コーポレートガバナンスは何をするためのもの?
「コーポレートガバナンス(Corporate Governance)」という言葉を聞く機会が増えています。最近では東芝の不正会計問題で取り上げられたことが記憶に新しいと思います。
東京証券取引所(東証)が2004年3月にとりまとめ公表した「上場会社コーポレート・ガバナンス原則」では、「コーポレート・ガバナンスは企業統治と訳され、一般に企業活動を律する枠組みのことを意味する。」と定義されています。
「律する」とはどういうことでしょうか。会社の業務執行は、代表取締役、業務執行取締役、代表執行役、執行役などの経営者が行います。いわゆる社長などの権限は大きいのですが、社長が何でも勝手にやっていいというわけではありません。
というのは、その権限は、資本の出し手、すなわち株主の信任によるものだからです。経営者は取締役会によって選任されますが、その取締役会(や監査役会)を選任するのは株主です。
株主の権利や利益を守り、会社の価値向上を実現するためには、経営者が不正を行ったり暴走したりしてはなりません。それを防ぐのもコーポレートガバナンスです。

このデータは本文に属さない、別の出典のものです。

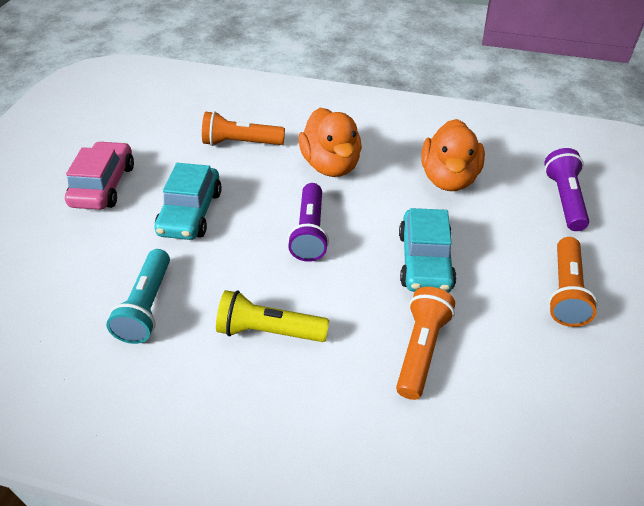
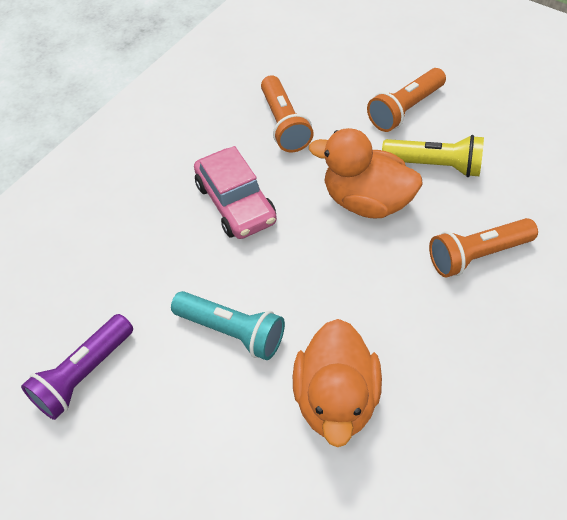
purple flashlight: 2 -> 1
turquoise car: 2 -> 0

そのためには、経営の執行とその監視・監督が分離していることが必要になります。すなわち、執行側の経営者(社長など)と監視・監督側の取締役会・監査役会による体制が機能していることです。
「上場会社コーポレート・ガバナンス原則」では、「株主と経営者との関係を律するための枠組み」をいかにして有効に機能させるかということが、コーポレートガバナンスの中核的な問題であるとしています。
欧米での企業の不祥事の多発がきっかけに
コーポレートガバナンス強化の流れはもともと、欧米で始まりました。
2001年から2002年にかけ、米国ではエネルギー大手のエンロン社、通信大手のワールドコム社が経営陣も関与した粉飾決算などの企業不祥事により破綻しました。これらを受けて、米国は2002年に「企業改革法(サーベンス・オックスレー法/SOX法)」を制定しました。
英国ではこれに先立つ1992年、企業の破綻や粉飾決算が相次いだことを受けて、「キャドバリー委員会報告書」を公表しています。さらに、1998年に現在のコーポレートガバナンス・コードの前身となった「統合規範」を公開、2010年にはこの統合規範を投資家側、発行体側(企業側)に分け、前者を「スチュワードシップ・コード」、後者を「コーポレートガバナンス・コード」として公表しました。
このほか、フランスやドイツでも各種の報告書が出されています。経済協力開発機構(OECD)も1999年には「コーポレート・ガバナンス原則」を発表しています。
日本では2015年から「コーポレートガバナンス・コード」の適用が始まる
1990年代後半から、日本ではバブル崩壊とともに、山一證券、足利銀行、ライブドア、オリンパスなど、企業の不祥事が相次ぎました。
これらが問題視されるたびに、会社法、金融商品取引法、証券取引所規則などが強化されてきましたが、「そもそも、これらの原因はコーポレートガバナンスの欠如にあるのではないか」といった議論がなされるようになってきました。
さらに、日本の上場企業における外国人投資家による保有比率が高まるにつれ、「モノを言う株主」が増え、海外の機関投資家の中には、日本企業に対して直接、コーポレートガバナンス強化を求めてくるところも出てきました。
これらの動きを受けて、安倍政権は、「日本再興戦略」にコーポレートガバナンスの強化を盛り込むとともに、2014年2月には、金融庁が機関投資家の行動原則である「日本版スチュワードシップ・コード」を策定し、2015年6月には東証が企業の行動原則である「コーポレートガバナンス原則」を公表し適用が始まりました。
日本版「コーポレートガバナンス・コード」の内容については、紙幅の都合で別の機会に述べたいと思いますが、不祥事の防止など「守りのガバナンス」だけでなく、「会社の迅速・果断な意思決定を促すことを通じて、いわば『攻めのガバナンス』の実現を目指す」(東証の資料より)としている点が特長の一つです。